It turns out that the culprit was our old friends Object.equals(Object), Object.hashCode() and collection implementations inside java.util.

Perceived Non-Determinism Sample

Here’s the simplest code I could think of that illustrates what appears to be a problem with non-deterministic behavior:

import java.util.HashSet;

public class HashOrderDemo {

    public static void main(String[] args) {
        for (int i = 0; i < 10; ++i) {
            HashSet<Foo> s = new HashSet<Foo>();
            for (int k = 0; k < 10; ++k)
                s.add(new Foo(k));
            System.out.println(s);
        }
    }

    static class Foo extends Object {
        final int mK;
        Foo(int k) {
            mK = k;
        }
        public String toString() {
            return Integer.toString(mK);
        }
    }

}

First note that the static nested class Foo extends java.lang.Object and hence inherits Object‘s implementation of equals(Object) and hashCode() [links are to the JDK 1.5 Javadoc]. As a result, two Foo objects holding the same integer are not equal unless they are the same object.

The main() runs a loop adding 10 instances of Foo to a java.util.HashSet then printing them out. The result is different orderings:

c:\carp\temp>javac HashOrderDemo.java

c:\carp\temp>java HashOrderDemo
[5, 4, 9, 6, 8, 7, 0, 2, 1, 3]
[9, 7, 6, 5, 3, 0, 8, 2, 1, 4]
[4, 6, 1, 0, 9, 2, 5, 8, 7, 3]
[0, 2, 1, 7, 8, 3, 6, 5, 9, 4]
[0, 2, 1, 4, 7, 8, 6, 9, 5, 3]
[2, 1, 3, 9, 4, 6, 7, 0, 8, 5]
[8, 7, 4, 0, 2, 9, 5, 6, 1, 3]
[6, 1, 9, 7, 2, 4, 3, 0, 8, 5]
[5, 2, 0, 9, 6, 4, 7, 3, 1, 8]
[9, 2, 0, 3, 8, 7, 5, 4, 6, 1]

Of course, given our definition of Foo, the sets aren’t actually equal, because the members aren’t actually equal. The members just appear to be equal because they’re structurally equivalent in terms of their content.

If you want instances of Java classes things to behave as if their equal, you have to override the default implementations equals(Object) and hashCode() accordingly.

But what if the Objects are Equal?

So what if we look at a case where the objects and hence sets really are equal? Alas, we can still get what looks to be non-equal outputs.
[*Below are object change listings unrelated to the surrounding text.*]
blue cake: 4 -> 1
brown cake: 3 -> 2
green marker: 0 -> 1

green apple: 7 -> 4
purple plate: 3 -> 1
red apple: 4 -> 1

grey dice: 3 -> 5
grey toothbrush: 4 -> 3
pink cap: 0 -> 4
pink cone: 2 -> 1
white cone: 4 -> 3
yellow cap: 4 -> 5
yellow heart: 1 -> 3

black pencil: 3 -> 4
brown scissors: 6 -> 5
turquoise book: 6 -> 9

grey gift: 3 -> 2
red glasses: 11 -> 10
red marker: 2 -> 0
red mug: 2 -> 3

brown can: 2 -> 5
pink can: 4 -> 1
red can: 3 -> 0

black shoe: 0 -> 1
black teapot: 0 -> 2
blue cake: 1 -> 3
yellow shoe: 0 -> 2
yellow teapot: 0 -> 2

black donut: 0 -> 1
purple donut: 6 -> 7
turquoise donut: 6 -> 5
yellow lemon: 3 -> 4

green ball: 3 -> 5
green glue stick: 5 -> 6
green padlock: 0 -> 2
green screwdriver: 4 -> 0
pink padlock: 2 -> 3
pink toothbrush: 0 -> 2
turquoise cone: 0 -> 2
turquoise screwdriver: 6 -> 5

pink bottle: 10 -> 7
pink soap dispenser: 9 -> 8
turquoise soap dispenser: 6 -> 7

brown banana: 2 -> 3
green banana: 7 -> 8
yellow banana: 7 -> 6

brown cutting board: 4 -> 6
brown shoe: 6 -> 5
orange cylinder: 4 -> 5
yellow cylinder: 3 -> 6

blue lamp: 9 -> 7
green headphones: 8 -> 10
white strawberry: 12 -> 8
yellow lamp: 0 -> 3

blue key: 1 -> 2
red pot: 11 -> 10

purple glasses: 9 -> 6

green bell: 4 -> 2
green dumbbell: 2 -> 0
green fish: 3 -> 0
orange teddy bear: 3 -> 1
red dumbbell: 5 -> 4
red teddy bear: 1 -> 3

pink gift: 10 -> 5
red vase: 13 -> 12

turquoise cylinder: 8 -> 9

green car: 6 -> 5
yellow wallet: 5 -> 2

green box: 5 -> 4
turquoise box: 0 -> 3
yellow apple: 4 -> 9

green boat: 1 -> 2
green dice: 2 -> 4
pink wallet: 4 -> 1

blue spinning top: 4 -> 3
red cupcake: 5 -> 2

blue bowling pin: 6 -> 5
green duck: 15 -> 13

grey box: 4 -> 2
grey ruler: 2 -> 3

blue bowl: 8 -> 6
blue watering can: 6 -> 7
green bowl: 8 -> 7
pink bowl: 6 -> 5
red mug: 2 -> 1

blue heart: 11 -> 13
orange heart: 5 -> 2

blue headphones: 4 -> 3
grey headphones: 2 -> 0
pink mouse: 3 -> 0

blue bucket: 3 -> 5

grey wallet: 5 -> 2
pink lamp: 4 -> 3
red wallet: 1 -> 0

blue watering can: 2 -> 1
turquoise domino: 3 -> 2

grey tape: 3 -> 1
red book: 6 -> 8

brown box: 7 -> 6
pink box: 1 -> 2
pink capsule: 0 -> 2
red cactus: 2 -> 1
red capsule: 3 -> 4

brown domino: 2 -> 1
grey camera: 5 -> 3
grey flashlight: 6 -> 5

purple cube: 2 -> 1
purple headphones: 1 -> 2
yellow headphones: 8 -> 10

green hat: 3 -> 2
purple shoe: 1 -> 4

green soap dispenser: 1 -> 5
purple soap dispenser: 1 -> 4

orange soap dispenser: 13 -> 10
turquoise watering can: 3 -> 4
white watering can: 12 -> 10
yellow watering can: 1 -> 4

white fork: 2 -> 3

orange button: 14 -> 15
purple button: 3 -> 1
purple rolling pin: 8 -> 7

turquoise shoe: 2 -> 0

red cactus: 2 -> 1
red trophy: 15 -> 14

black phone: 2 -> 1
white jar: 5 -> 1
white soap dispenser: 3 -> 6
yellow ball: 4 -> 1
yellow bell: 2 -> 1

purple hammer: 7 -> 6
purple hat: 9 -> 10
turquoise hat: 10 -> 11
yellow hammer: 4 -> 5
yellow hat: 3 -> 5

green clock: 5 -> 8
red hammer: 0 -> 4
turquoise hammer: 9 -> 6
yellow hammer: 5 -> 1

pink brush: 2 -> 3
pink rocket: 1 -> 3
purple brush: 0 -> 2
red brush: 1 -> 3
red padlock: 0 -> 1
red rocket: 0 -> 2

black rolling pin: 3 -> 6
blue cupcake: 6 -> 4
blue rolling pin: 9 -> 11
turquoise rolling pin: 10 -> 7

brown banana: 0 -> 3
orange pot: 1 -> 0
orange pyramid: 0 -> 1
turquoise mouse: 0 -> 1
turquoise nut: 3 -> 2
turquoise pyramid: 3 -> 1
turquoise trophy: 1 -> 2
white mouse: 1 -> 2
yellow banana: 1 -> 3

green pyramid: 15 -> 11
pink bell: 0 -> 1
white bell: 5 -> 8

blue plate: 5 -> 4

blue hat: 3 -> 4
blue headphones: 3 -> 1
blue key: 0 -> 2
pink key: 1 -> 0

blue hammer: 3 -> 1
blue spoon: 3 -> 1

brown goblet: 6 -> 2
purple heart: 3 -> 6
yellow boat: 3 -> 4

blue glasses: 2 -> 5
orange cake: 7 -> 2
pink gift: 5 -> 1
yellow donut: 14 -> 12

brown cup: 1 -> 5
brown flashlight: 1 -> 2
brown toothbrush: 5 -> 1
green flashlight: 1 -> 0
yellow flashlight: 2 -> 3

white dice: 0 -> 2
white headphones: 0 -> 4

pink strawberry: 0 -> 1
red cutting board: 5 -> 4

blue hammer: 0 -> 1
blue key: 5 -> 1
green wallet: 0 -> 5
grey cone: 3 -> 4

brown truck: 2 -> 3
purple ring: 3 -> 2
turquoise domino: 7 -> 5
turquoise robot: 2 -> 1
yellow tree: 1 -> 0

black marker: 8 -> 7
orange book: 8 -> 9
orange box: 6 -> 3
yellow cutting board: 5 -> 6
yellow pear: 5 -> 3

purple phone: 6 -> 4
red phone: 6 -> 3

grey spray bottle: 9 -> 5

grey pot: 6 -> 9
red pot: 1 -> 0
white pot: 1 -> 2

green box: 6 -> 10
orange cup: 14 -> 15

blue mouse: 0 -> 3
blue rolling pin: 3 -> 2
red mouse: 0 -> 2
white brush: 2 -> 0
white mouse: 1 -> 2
Consider the following program:

import java.util.HashSet;
public class HashOrderDemo2 {
    public static void main(String[] args) {
        for (int i = 1; i < 200; i *= 3) {
            HashSet<String> s = new HashSet<String>(i);
            for (int k = 0; k < 10; ++k)
                s.add(Integer.toString(k));
            System.out.println(s);
        }
    }
}

which if we compile and run, gives us

c:\carp\temp>javac HashOrderDemo2.java

c:\carp\temp>java HashOrderDemo2
[3, 5, 7, 2, 0, 9, 4, 8, 1, 6]
[3, 5, 7, 2, 0, 9, 4, 8, 1, 6]
[3, 5, 7, 2, 0, 9, 4, 8, 6, 1]
[3, 7, 2, 0, 6, 1, 5, 9, 4, 8]
[0, 9, 3, 6, 1, 5, 4, 7, 2, 8]

Here the print order is different because the iteration order is different in different hash sets. With different sizes, the underlying array of buckets is a different size, hence after modular arithmetic, elements wind up ordered differently.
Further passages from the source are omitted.